We offer the only in vitro model that can quantitate hepatic uptake, intracellular concentration, basolateral and biliary efflux, and biliary clearance. The elimination route of parent compounds and their metabolites, whether basolateral or biliary, is critical to predicting the pharmacokinetics of a compound, its toxicity profile and systemic exposure of metabolites. Our novel “parallel design” method, using B-CLEAR Technology with TRANSPORTER CERTIFIED hepatocytes, enables us to quantitate biliary efflux separately from basolateral efflux and provide an in vivo-relevant estimate of hepatic clearance.

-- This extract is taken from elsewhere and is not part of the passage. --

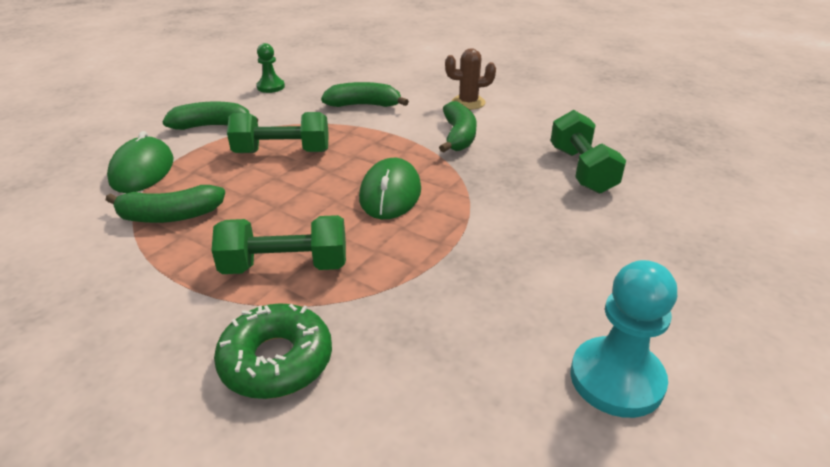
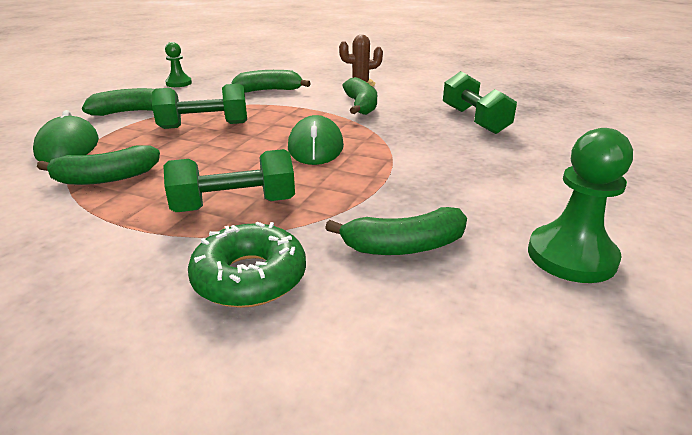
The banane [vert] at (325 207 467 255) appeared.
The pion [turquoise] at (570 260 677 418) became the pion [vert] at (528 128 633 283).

Assessment Programs to Answer Critical Research Questions
Our in vitro hepatobiliary disposition models are used to guide SAR development, understand mechanism of clearance, inform lead selection decisions and clinical program strategies, address regulatory concerns, evaluate transporter-based interactions, and understand the toxicity profile of compounds. We offer customized assessment programs ranging from early screening evaluations, in which we compare and rank analogs and determine if a more in-depth investigation is warranted, to full hepatic clearance studies that predict in vivo outcomes.

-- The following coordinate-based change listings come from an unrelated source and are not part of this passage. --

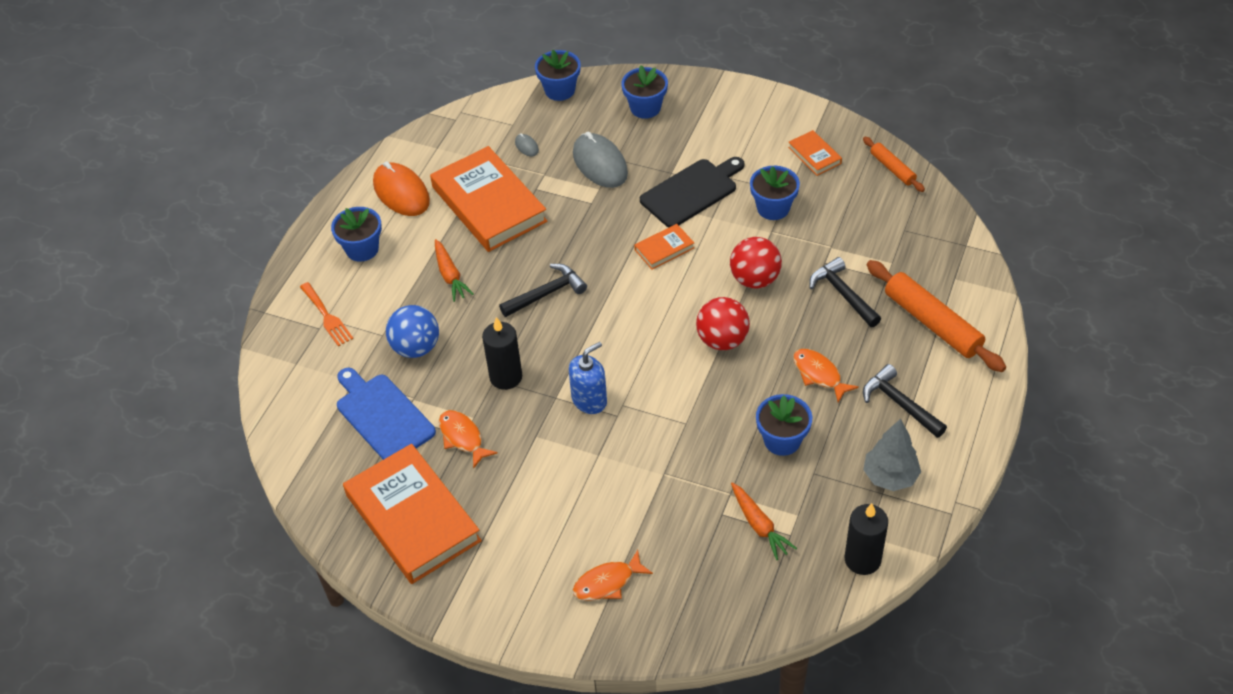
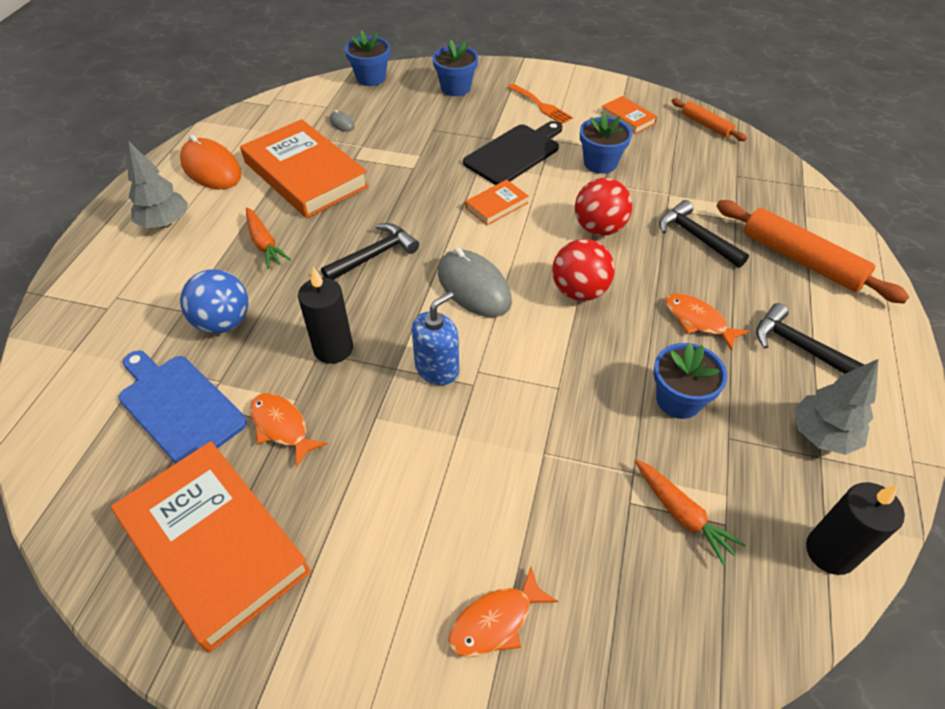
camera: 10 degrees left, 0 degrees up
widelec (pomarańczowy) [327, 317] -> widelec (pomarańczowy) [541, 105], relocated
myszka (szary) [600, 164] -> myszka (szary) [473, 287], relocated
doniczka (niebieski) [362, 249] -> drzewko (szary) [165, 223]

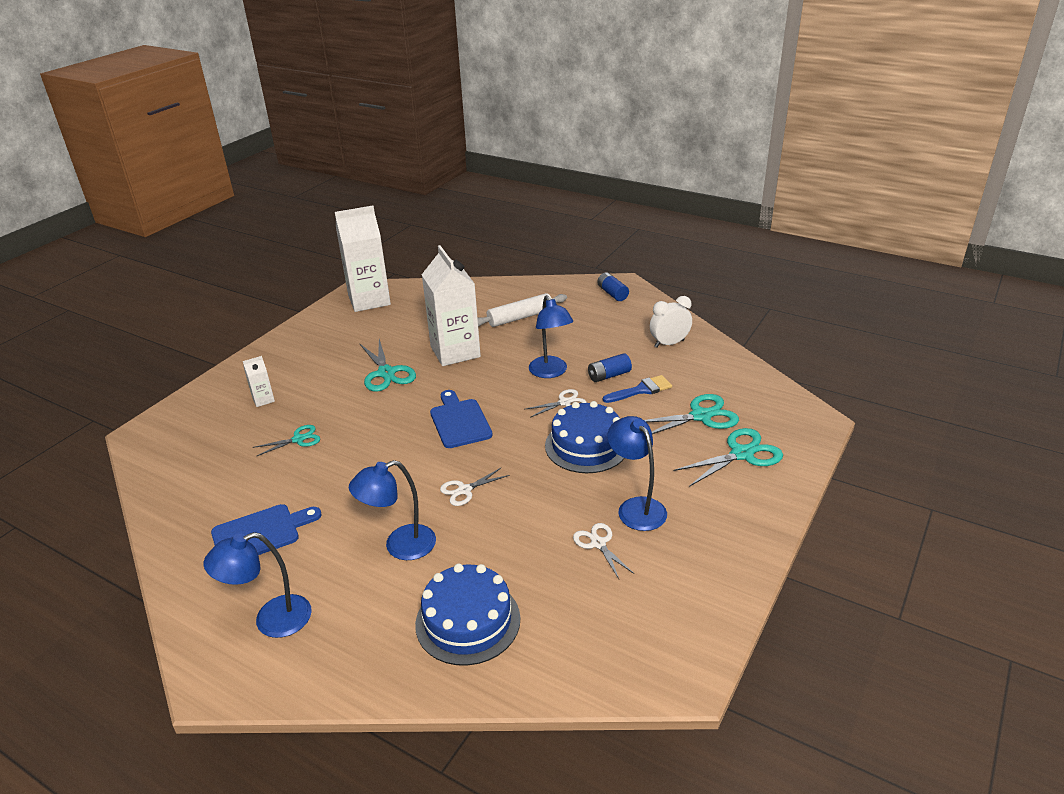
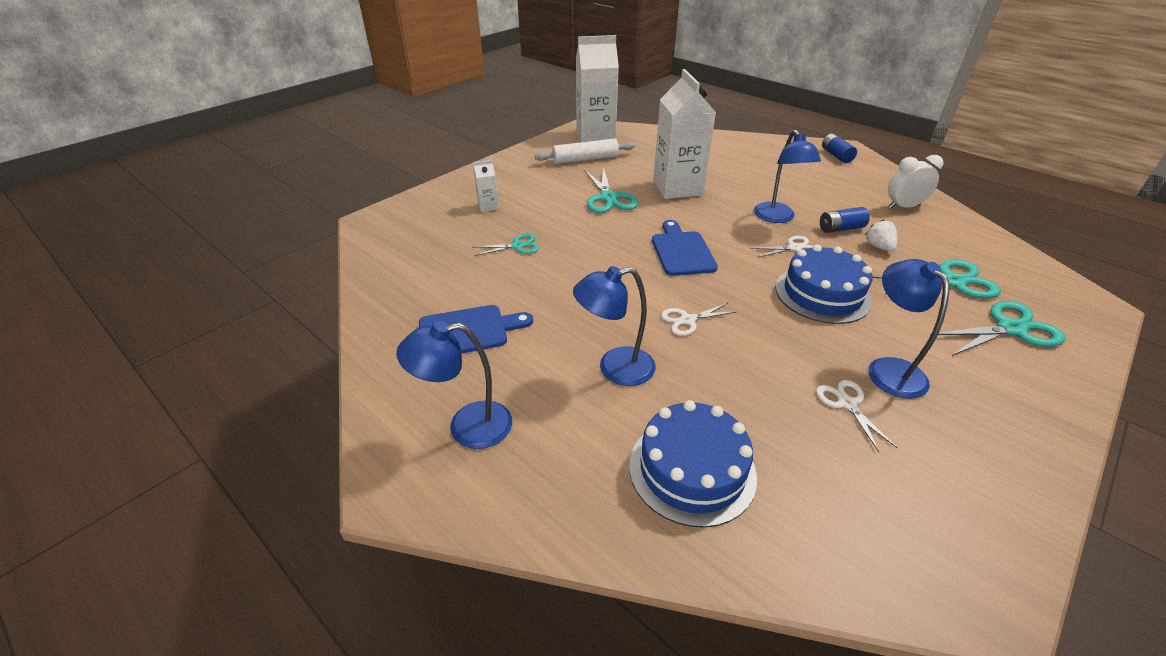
camera: 10 degrees right, 5 degrees up
wałek do ciasta (biały) [520, 317] -> wałek do ciasta (biały) [585, 159], relocated
pędzel (niebieski) [641, 390] -> truskawka (biały) [878, 247]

Answer Clearance Questions Through the R&D Process
From discovery through regulatory submissions we help our clients answer critical research questions about their compounds:
Does hepatic clearance vary across species?
What is the potential for in vivo hepatic accumulation and biliary clearance?
Which analogs have optimal clearance properties?
Will a compound impact hepatic transporter function?
Is there risk for transporter-based drug-drug interactions?